東京建物、物流開発に本格参入 新ブランド「TーLOGI」で展開 年間4万坪、400億円投資へ 関東から開始し中部、近畿に拡大
住宅新報 2019年11月5日 号 4面
同社の物流事業は、「T―LOGI久喜」に続き、「(仮称)綾瀬物流施設プロジェクト」(神奈川県綾瀬市)に着手し、10月から既存建物の解体工事を行っている。22年春頃竣工の予定だ。更に、東京都あきる野市、千葉県習志野市でそれぞれ事業用地を取得。現時点で予定建築費含め450億円超の総投資規模となっている。

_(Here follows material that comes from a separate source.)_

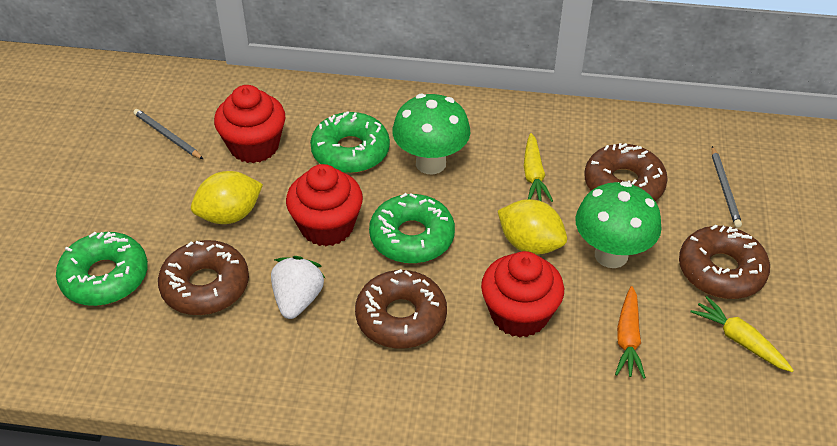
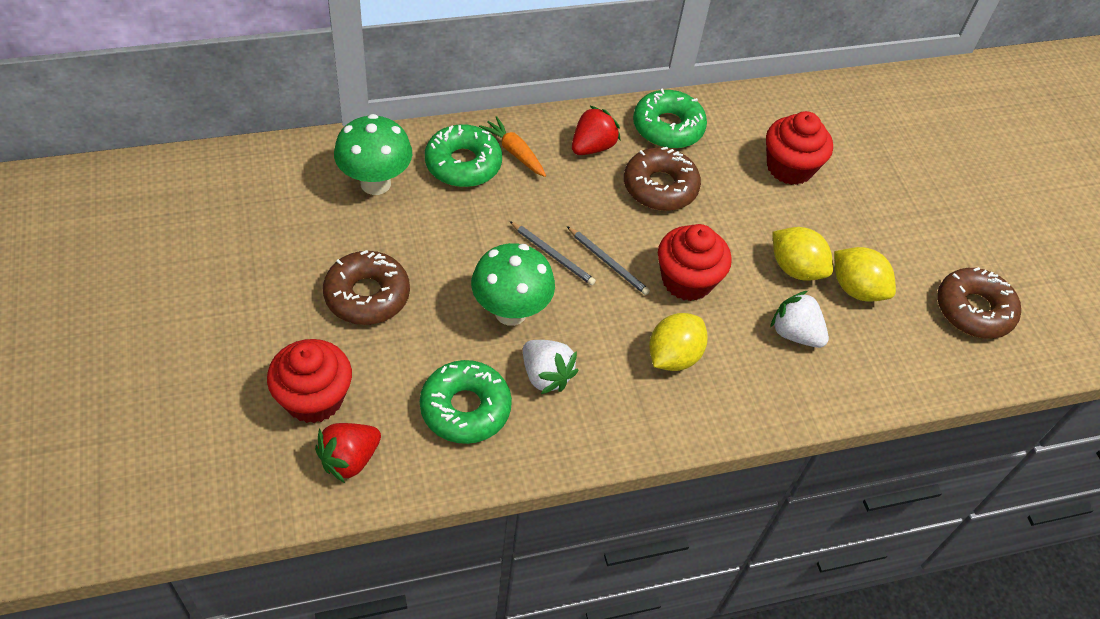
brown donut: 4 -> 3
red strawberry: 0 -> 2
white strawberry: 1 -> 2
yellow carrot: 2 -> 0
yellow lemon: 2 -> 3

物流事業への参入は、17年秋口に決定したが、国内の大手不動産企業の中では後発となる。電子商取引(EC)市場への対応、施設で働く人手不足に伴う省力化、物流の効率化への要求が高いものの、既存の物流施設では、マテハン(今週のことば)機器を導入することに適さないものも多く、条件に合致するのは全体の5%に満たないとされている。そのため、他社との競合があっても「(最新施設へ)移転集約するニーズは、これからも高まる」(高橋商業事業第二部長)と判断した。
同社は、土地の仕入れから売却まで2、3年で竣工する短期回転型ビジネスを強化しており、物流事業もその一つとして位置付けている。都市型商業施設やホテルとほぼ同じ期間であり、人員を含めて新たな開発カテゴリーとして対応可能な商業第二部が物流施設を担当する。物流系リートは私募も含めて、3兆円規模であり、資金回収する出口が見込めることから物流施設は「安定的なアセット」(同)と認識している。